05 Março 2016 | 05h00

SÃO PAULO - As negociações entre a companhia americana FleetCor e a STP, dona da Sem Parar, empresa de serviços de pagamento eletrônico para pedágios e estacionamentos, avançaram. A venda do controle da companhia poderá ser anunciada nos próximos dias, apurou o Estado. Todos os acionistas da STP teriam chegado a um acordo para vender 100% do negócio à companhia americana, segundo três fontes próximas à operação. O valor da transação, se toda a empresa for vendida, é de cerca de R$ 4 bilhões.

A STP tem como acionistas a concessionária CCR (com participação de 34,24%); o fundador do negócio, Ivan Toledo (com 31,33%); o fundo americano Capital Group (com 11,41%); a Raízen (joint venture entre Shell e o Grupo Cosan, com 10%); a empresa de tecnologia GSMP (8,34%); e a espanhola Arteris (4,68%). O Estado informou em janeiro que ainda não havia um consenso entre os acionistas para a venda de suas participações. O BTG Pactual é o assessor financeiro da STP.
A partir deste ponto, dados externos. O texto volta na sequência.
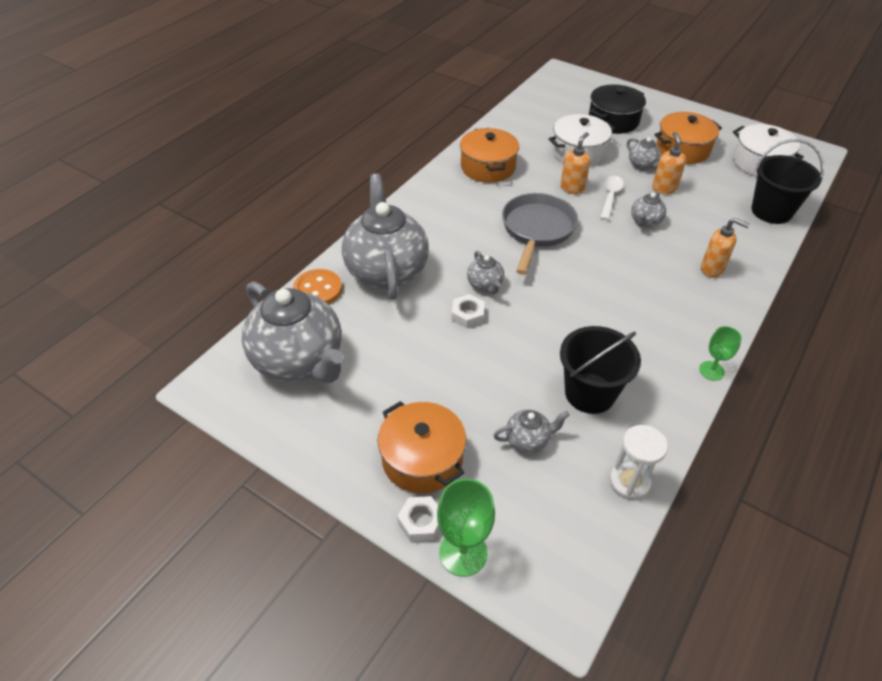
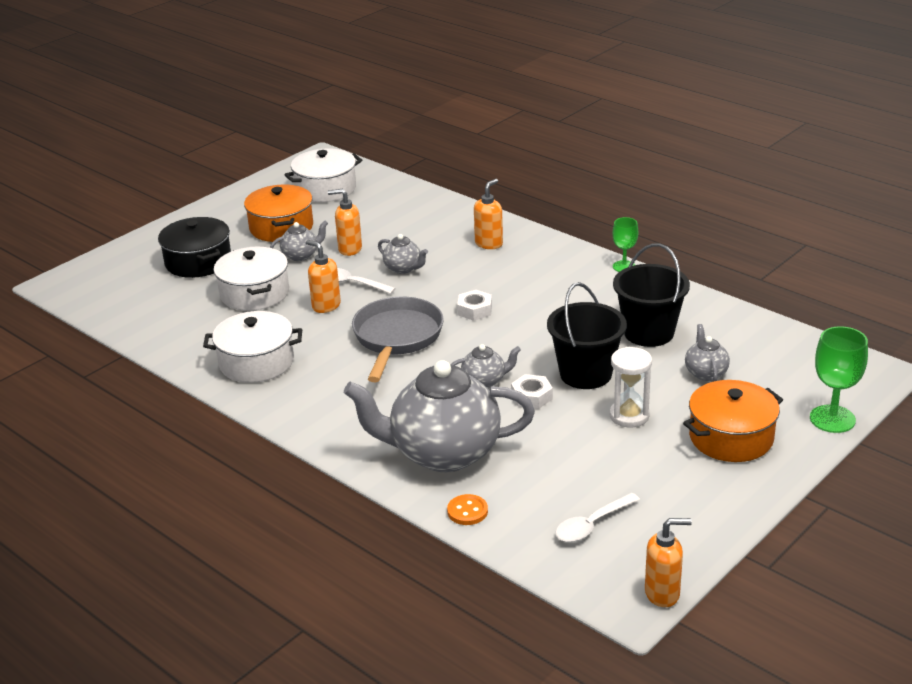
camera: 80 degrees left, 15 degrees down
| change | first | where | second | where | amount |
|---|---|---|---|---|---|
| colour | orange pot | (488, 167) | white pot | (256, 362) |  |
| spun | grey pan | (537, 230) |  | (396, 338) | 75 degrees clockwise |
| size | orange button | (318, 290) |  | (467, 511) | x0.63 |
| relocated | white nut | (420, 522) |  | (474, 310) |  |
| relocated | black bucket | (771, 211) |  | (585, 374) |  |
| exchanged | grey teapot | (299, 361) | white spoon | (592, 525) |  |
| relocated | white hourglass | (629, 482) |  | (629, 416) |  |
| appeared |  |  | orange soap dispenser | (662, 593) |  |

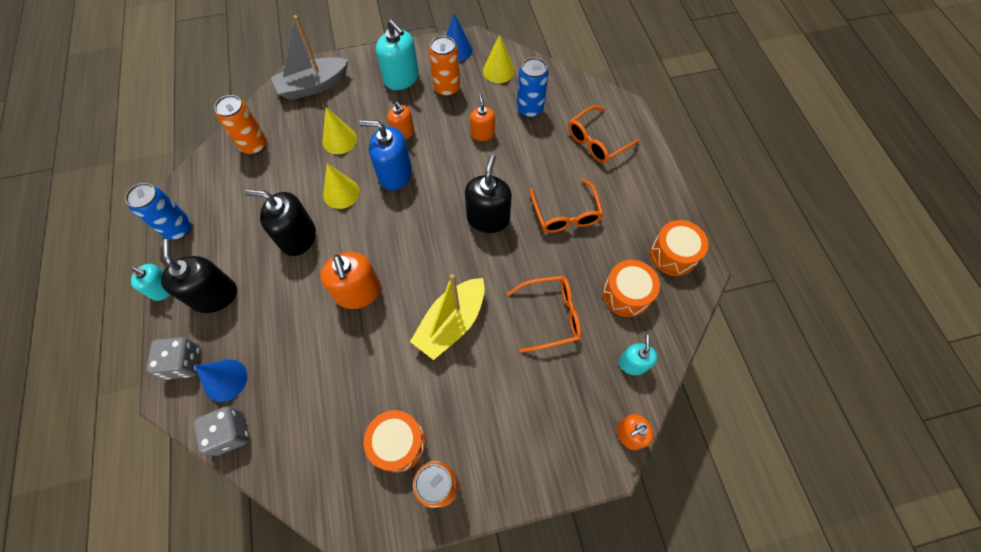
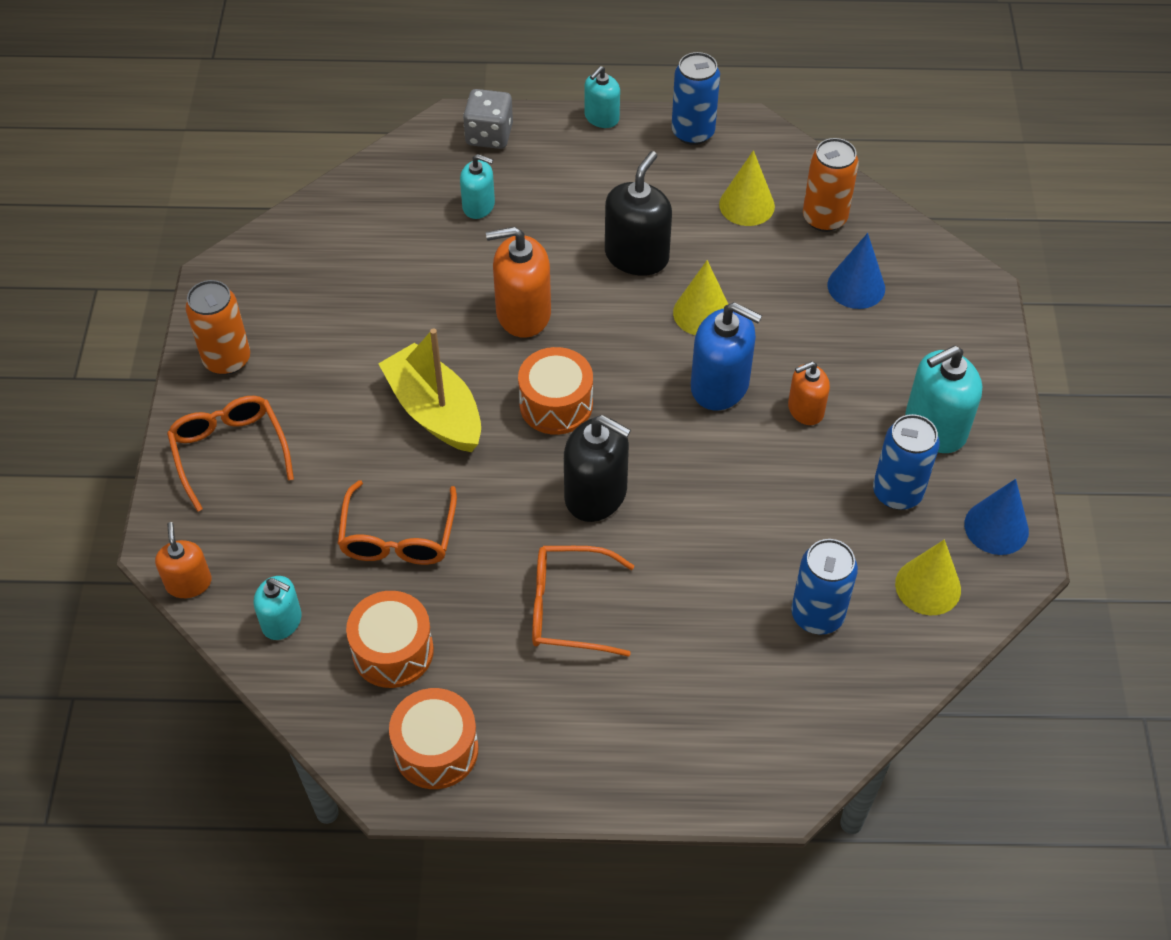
camera: 105 degrees right, 10 degrees down
| change | first | where | second | where | amount |
|---|---|---|---|---|---|
| relocated | orange glasses | (597, 141) |  | (230, 451) |  |
| appeared |  |  | turquoise soap dispenser | (478, 206) |  |
| relocated | orange drum | (398, 443) |  | (556, 404) |  |
| spun | blue soap dispenser | (395, 174) |  | (720, 385) | 90 degrees clockwise |
| relocated | yellow cone | (339, 140) |  | (746, 205) |  |
| relocated | blue cone | (225, 380) |  | (856, 286) |  |
| colour | orange can | (447, 88) | blue can | (897, 492) |  |
| missing | black soap dispenser | (215, 295) |  |  |  |
| missing | grey dice | (230, 433) |  |  |  |
| missing | grey boat | (313, 86) |  |  |  |
| missing | orange soap dispenser | (482, 133) |  |  |  |

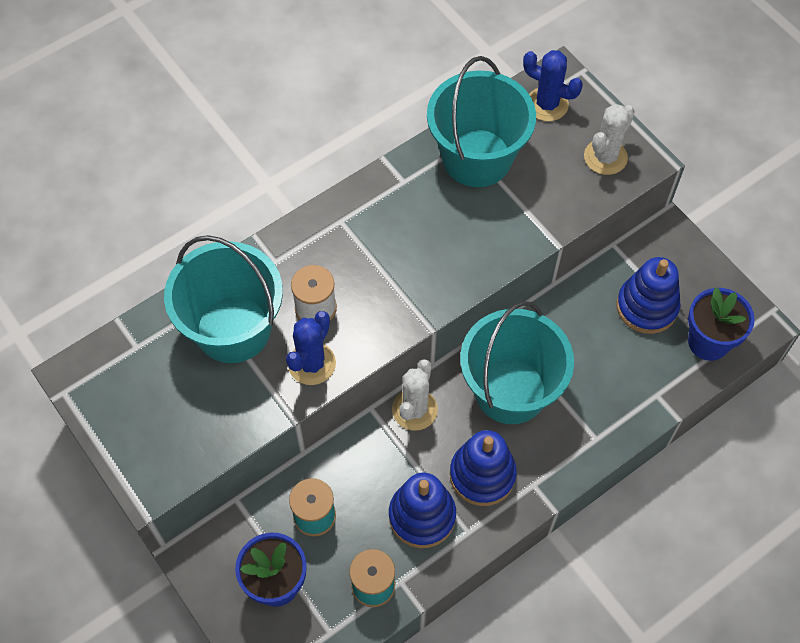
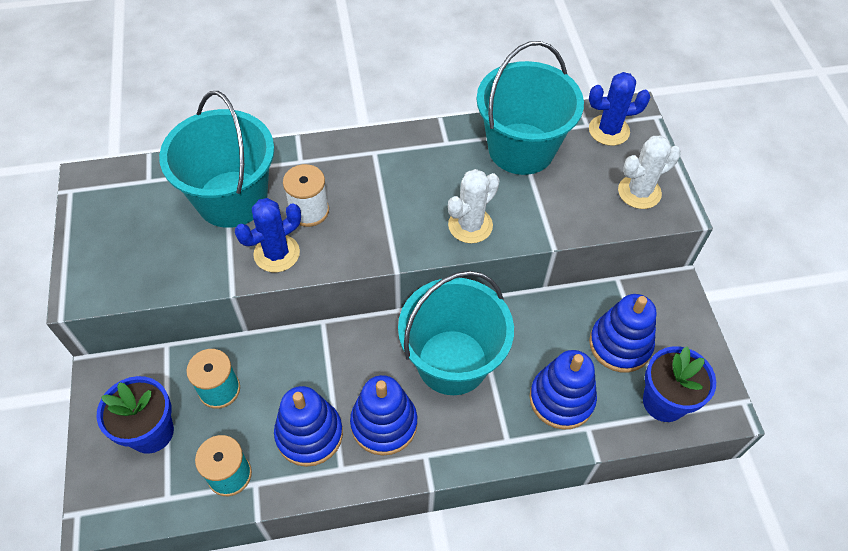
camera: 25 degrees right, 5 degrees down
| change | first | where | second | where | amount |
|---|---|---|---|---|---|
| relocated | white cactus | (414, 409) |  | (470, 225) |  |
| appeared |  |  | blue stacking toy | (561, 399) |  |
| spun | blue cactus | (547, 104) |  | (609, 130) | 60 degrees counterclockwise |

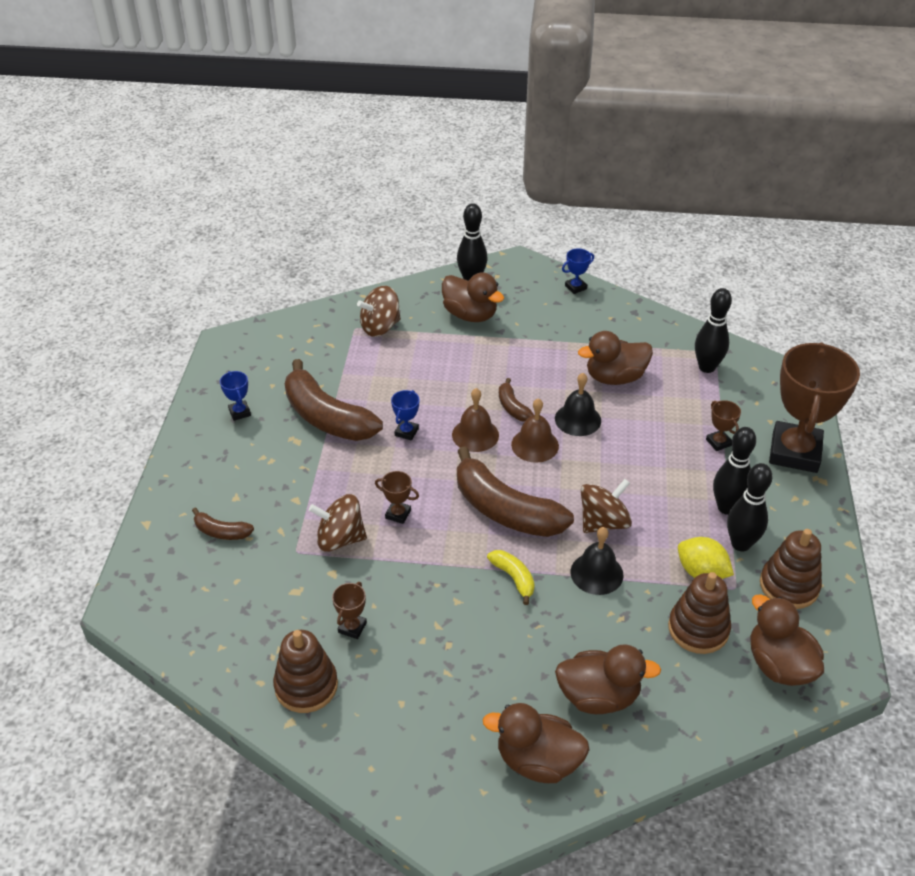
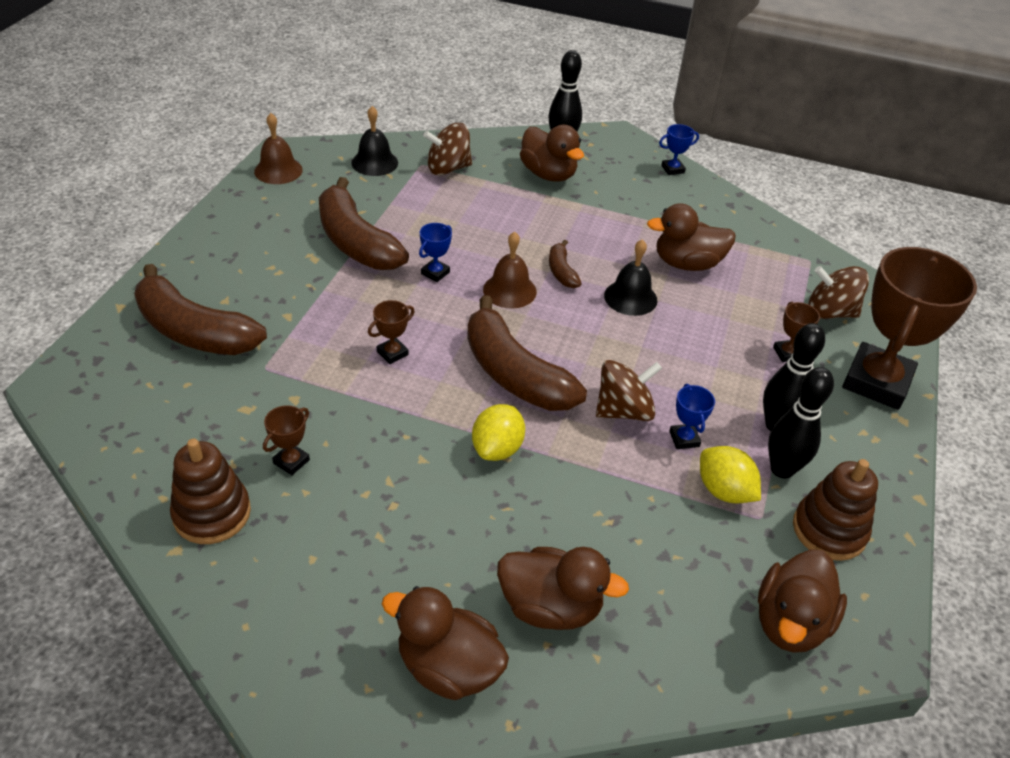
camera: 10 degrees right, 0 degrees up
| change | first | where | second | where | amount |
|---|---|---|---|---|---|
| size | brown banana | (221, 532) |  | (194, 331) | x2.15 |
| relocated | brown bell | (535, 445) |  | (278, 170) |  |
| relocated | black bell | (596, 573) |  | (374, 163) |  |
| spun | brown trophy | (398, 514) |  | (392, 353) | 75 degrees counterclockwise |
| exchanged | yellow banana | (514, 578) | yellow lemon | (497, 449) |  |
| relocated | blue trophy | (240, 412) |  | (684, 439) |  |
| spun | brown duck | (779, 665) |  | (790, 622) | 135 degrees counterclockwise |
| relocated | brown spinning top | (340, 539) |  | (830, 312) |  |
| missing | brown stacking toy | (698, 629) |  |  |  |
| missing | black bowling pin | (707, 367) |  |  |  |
“As conversas avançaram nas últimas semanas e a decisão é pela venda total do negócio”, disse um dos acionistas relevantes, que não quis se identificar.

Maior acionista da empresa, a CCR manteve o mesmo posicionamento de dia 18 de janeiro, quando divulgou fato relevante ao mercado, informando que recebeu e está analisando “uma oportunidade de alienação de sua participação acionária na STP, apresentada em caráter não vinculativo.” À época, a CCR não informou qual seria a empresa interessada no ativo.

Uma outra fonte familiarizada com a negociação afirmou que as conversas agora dependem de detalhes que envolvem acertos entre advogados que fazem parte da operação.

Procuradas, STP, FleetCor e Capital Group não retornaram os pedidos de entrevista. A Raízen, BTG e Arteris preferiram não comentar a operação. O fundador da Sem Parar, Ivan Toledo, e a empresa GSMP não foram encontrados pela reportagem para comentar.

Venda. Não é a primeira vez que a Sem Parar é colocada à venda. Em 2011, o grupo, fundado onze anos, já tinha sido sondado por vários investidores, incluindo fundos de private equity (que compram participações em empresas), entre eles, o americano Advent, e a própria FleetCor, uma das maiores empresas globais de cartões de pagamento de combustíveis, com receita líquida de US$ 1,2 bilhão em 2014.

O que pesou contra a venda, à época, foi a mudança regulatória do setor, que teve seu monopólio quebrado em 2013, com a entrada de concorrentes no mercado, como a ConectCar, empresa controlada pelo grupo Ultra, dono da Rede Ipiranga, e Itaú; a Auto Expresso DBTrans, que pertence ao próprio FleetCor, e Move Mais.

A receita da Sem Parar vem de clientes que usam pedágios, estacionamentos e postos de gasolina. Líder no segmento, a companhia é considerada um negócio atraente. Em agosto de 2013, a Raízen adquiriu 10% da Sem Parar e, no ano seguinte, a Ecovias vendeu sua fatia na STP ao fundo Capital Group.

Também em 2014, a Sem Parar anunciou um acordo para integrar o serviço de abastecimento da rede de combustíveis Shell com os aparelhos da Sem Parar. Esse movimento foi uma resposta à expansão da ConectCar, que tem os postos Ipiranga como ponto de venda.

Em 2014, a receita líquida da STP foi de R$ 744,5 milhões e o lucro líquido de R$ 131 milhões. O Ebitda (lucro antes dos juros, impostos, depreciação e amortização) ficou em R$ 325 milhões. A empresa opera em 12 Estados e tem 5 milhões de clientes.